Personal information
- Born: John J. Borican April 4, 1913 Bridgeton, New Jersey, U.S.
- Died: December 22, 1942 (aged 29) Bridgeton, New Jersey, U.S.
- Education: Virginia State University Columbia University

Sport
- Sport: Athletics
- Events: Long-distance running Decathlon Pentathlon

Medal record
Men's athletics
Representing United States
USA Championships
| Gold medal – first place | 1941 Philadelphia | Pentathlon |
| Silver medal – second place | 1941 Philadelphia | Decathlon |

= John Borican =

American long-distance runner

John J. Borican (April 4, 1913 – December 22, 1942) was an American long-distance runner.

== Life and career ==
Borican was born in Bridgeton, New Jersey, the son of C. H. Borican. He excelled at track at Bridgeton High School. He attended Temple University, but did not graduate, and then attended Virginia State University, earning his undergraduate degree. He also attended Columbia University, earning his Master of Arts degree. He was a portrait painter.
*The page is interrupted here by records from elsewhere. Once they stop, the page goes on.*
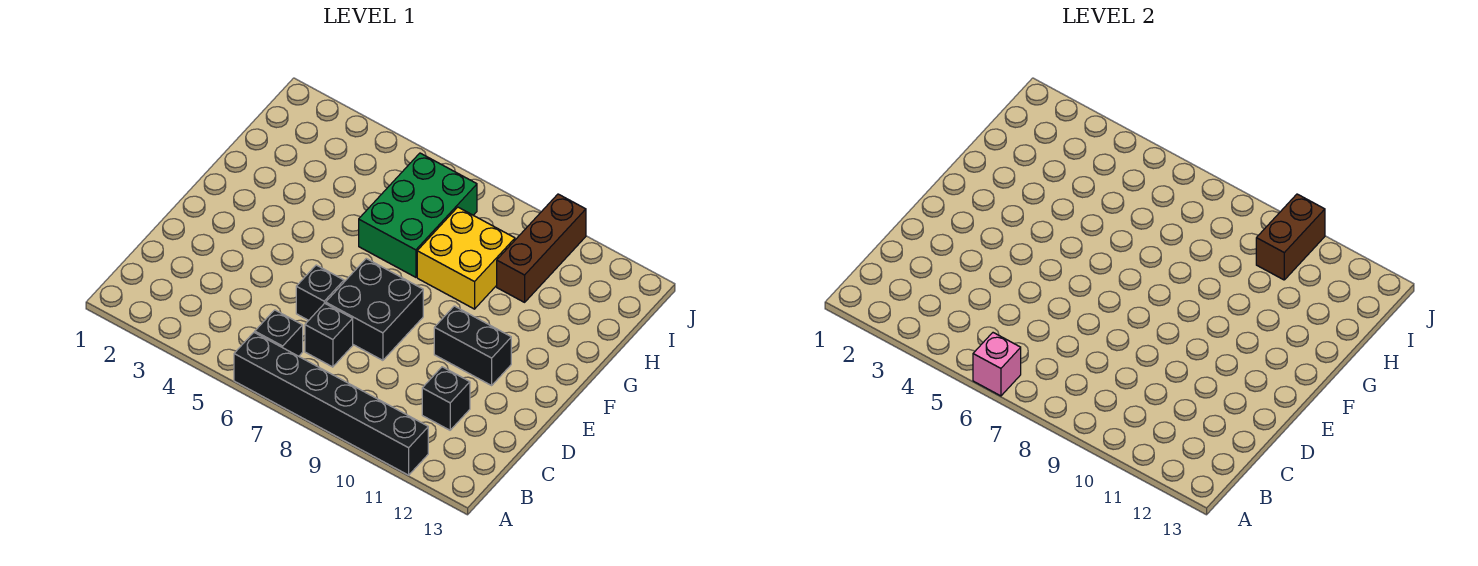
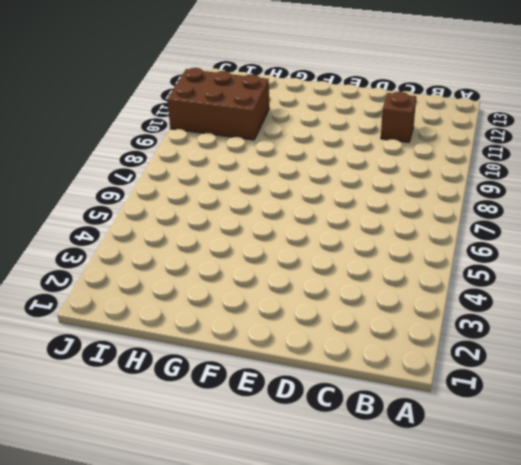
brown brick C11 level 1 -> black brick C11 level 1
brown brick H10:J11 level 1 -> brown brick H10:J10 level 1
none -> black brick A6:A11 level 1
none -> black brick B6 level 1
none -> black brick C7 level 1

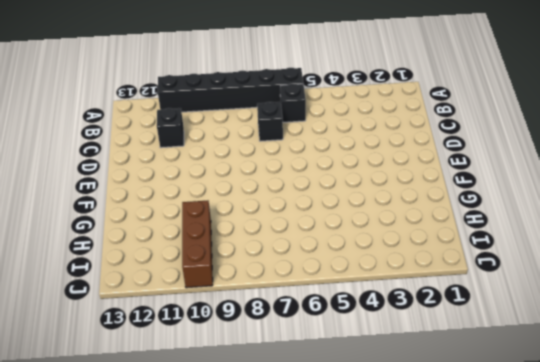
none -> black brick D6 level 1
none -> black brick D7:E8 level 1
none -> black brick E10:E11 level 1

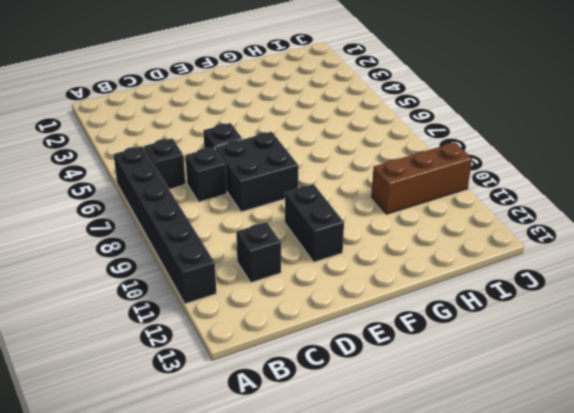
none -> green brick G6:I7 level 1
none -> yellow brick G8:H9 level 1
none -> pink brick A6 level 2

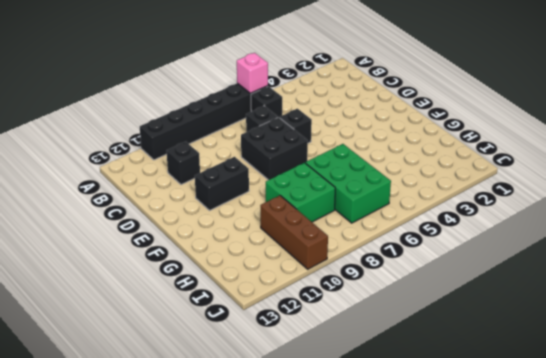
green brick G8:H9 level 1 -> yellow brick G8:H9 level 1
none -> brown brick I10:J10 level 2

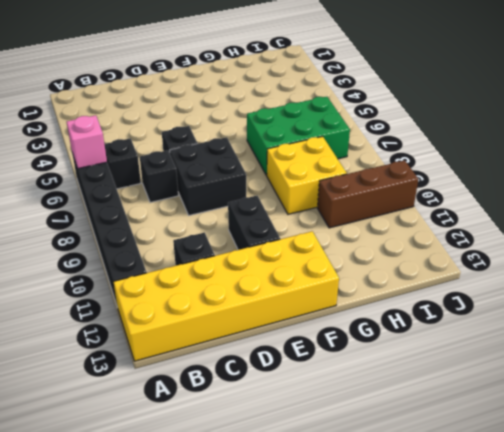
yellow brick A12:F13 level 1 -> none
none -> brown brick I10:J10 level 2

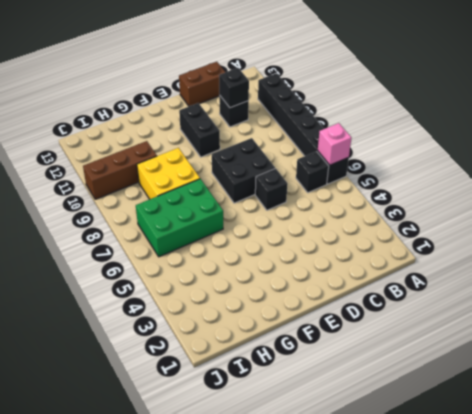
black brick C11 level 2 -> black brick C7 level 1
brown brick C13:D13 level 1 -> brown brick I10:J10 level 2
In 1940, Borican was awarded the John J. Hallanan Trophy. In two years, he set a world record in the 1000-meter run with a time of 2:24.3. He held six world records in long-distance running. He then later took up the decathlon and men's pentathlon, winning both events at the 1941 USA Outdoor Track and Field Championships.

== Death and legacy ==
Borican died of pernicious anemia on December 22, 1942, in Bridgeton, New Jersey, at the age of 29.

In 2000, Borican was posthumously inducted into the National Track and Field Hall of Fame.